Today's word: invisible

Sunday, May 4, 2008

Delia's Dream

 

Today's little poem is about my grandmother, who took me into her care when I was two years old and guided me until I was 18 ... when I went into military service ... and even beyond. I still feel that gentle hand in the small of my back. 

Times were not just hard, but really tough, requiring frugality with those few material things which came her way. Still, those circumstances seemed to inspire in her an exceeding generosity.

She knew that others had needs greater than hers. She accepted the fact that her good works might be received without thanks.

And she didn't talk much about "those distant places," but I know she dreamed about them sometimes, especially those where her children were.

She did get to visit them, but she never got to be there, as she would say, never got to "pull up and settle down" there.

It was simply not to be. And she accepted that, too.
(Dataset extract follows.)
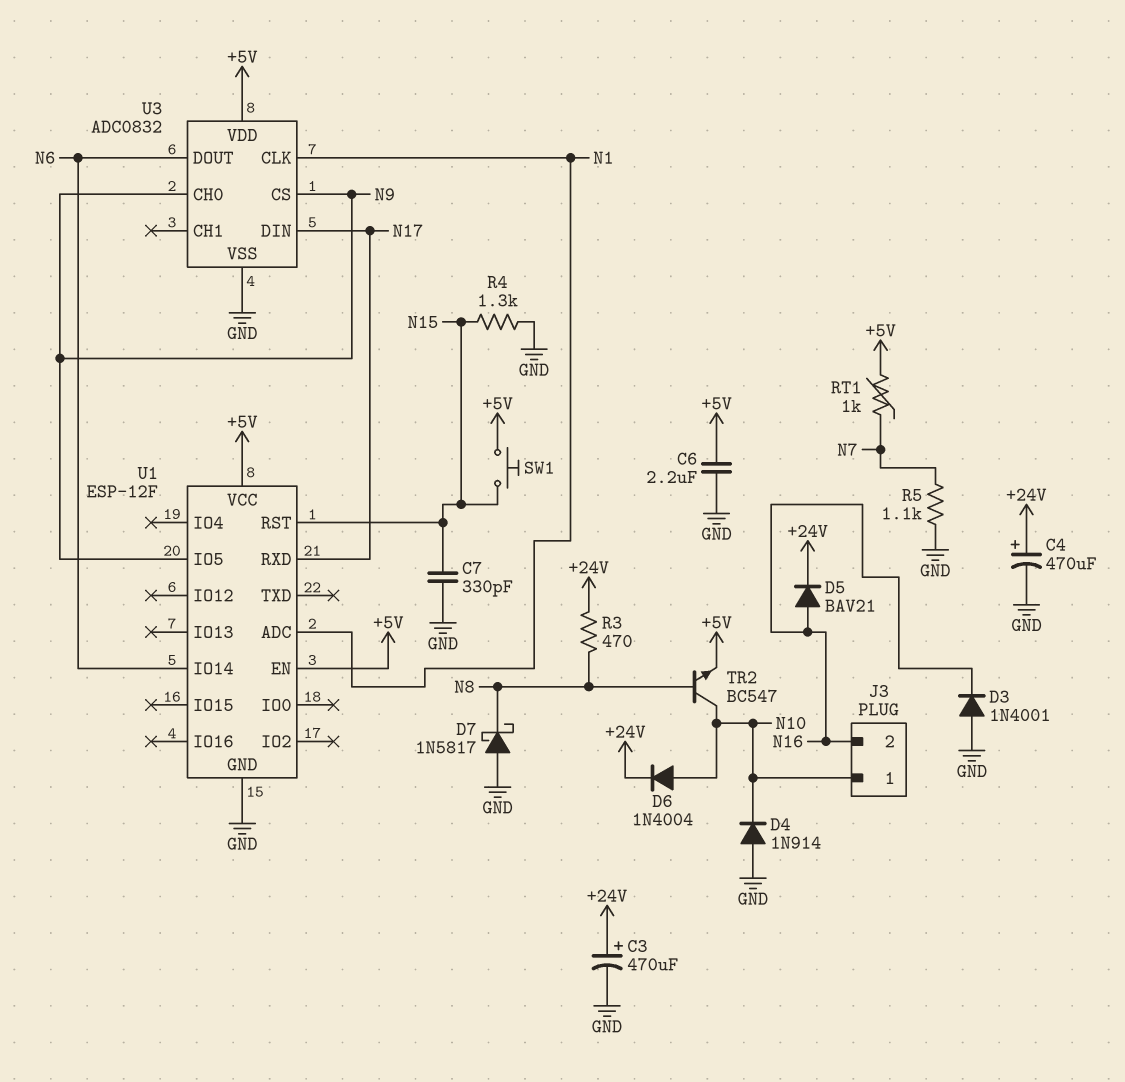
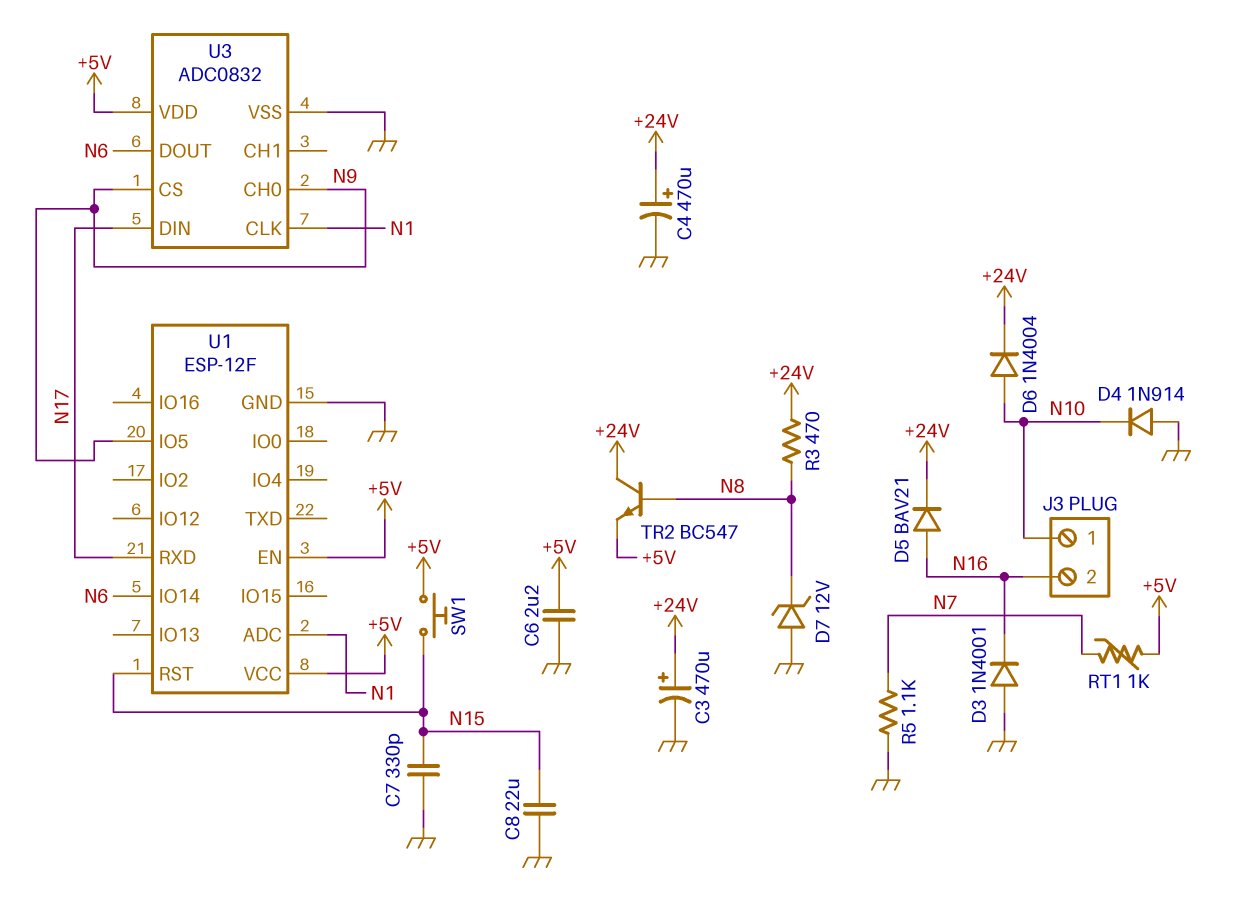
C8: none -> 22uF (GND, N15)
D7: schottky 1N5817 (A GND, K N8) -> zener 12V (A GND, K N8)
R4: 1.3k (GND, N15) -> none
TR2: NPN BC547 (B N8, C N10, E +5V) -> NPN BC547 (B N8, C +24V, E +5V)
How I love her, for all the things she taught me ... for all the butterflies she pointed out to me ... and paused to watch with me.  

And now, the poem:

 

DELIA'S DREAM

How she'd say

nothing is ever lost,

meaning wasted,

pieces of string,

each carefully coiled,

or a rubber band

snapped around her wrist,

her good works received

without thanks,

and thoughts,

especially thoughts

of those distant places

where she dreamed things

were better, where she

hoped to be someday,

but never was.

© 1997

(originally published in Riverrun)

 

                              ***

Today's word: guided

Afterthoughts ... in response to your comments:

Thank you, Helen, for those kind words about the poem ... and for that insight on economic boundaries ... about being "wealthy in many ways," in spite of those material restrictions ... a lesson for us all. 

Saturday, May 3, 2008

Clouds at Sunset

(Speaking of clouds ... there's a mention of clouds in the latest installment of "Squiggles & Giggles" ... see the link below, to the left ... posted so recently that it's probably still warm)

But now, today's poem ... an ekphrastic poem, that is, one written about a painting ... one of my own creations.

It's one of the poems I shared with the audience recently in the "Poets Respond to Art" series at the Dayton Art Institute.

Sorry, I don't have a photo of the painting. I didn't get a shot of it before it went off to a new home in Illinois.

Still, I hope the poem will convey the images ... I keep trying to "paint pictures with words" ... that the poem will, at the very least, give the reader the feeling of being there in front of the painting, studying it.

The poem:

CLOUDS AT SUNSET

Mountains tower

on the left, clouds lie

piled like bubbles on the right,

while the sun

lowers itself into the sea,

and a white sail with

a horizontal red stripe

leans across the curving waves

in the foreground.

It's such an old painting,

it might have been the thirties,

awash in Depression, an art

seeking escape while accepting

the realities of that time,

or something as recent

as yesterday, made

to freeze-frame things

in the midst of change,

the clouds, the sun, the sea,

even those sturdy mountains,

eroding while we watch.

It could be just a dream.

© 2003

(From my first collection, Chance of Rain, Finishing Line Press, 2003).

***

Today's word: foreground

Afterthoughts ... in response to your comments:

Thank you so much, Featheredpines. I like description of my poems being like portals ... I'm still basking in that this morning ... one of the reasons that I'm running a bit late. Running? Don't worry, I'm not carrying scissors ... and I'm certainly staying away from stairways ... but if I find that I can't avoid them, I hold onto the handrail now.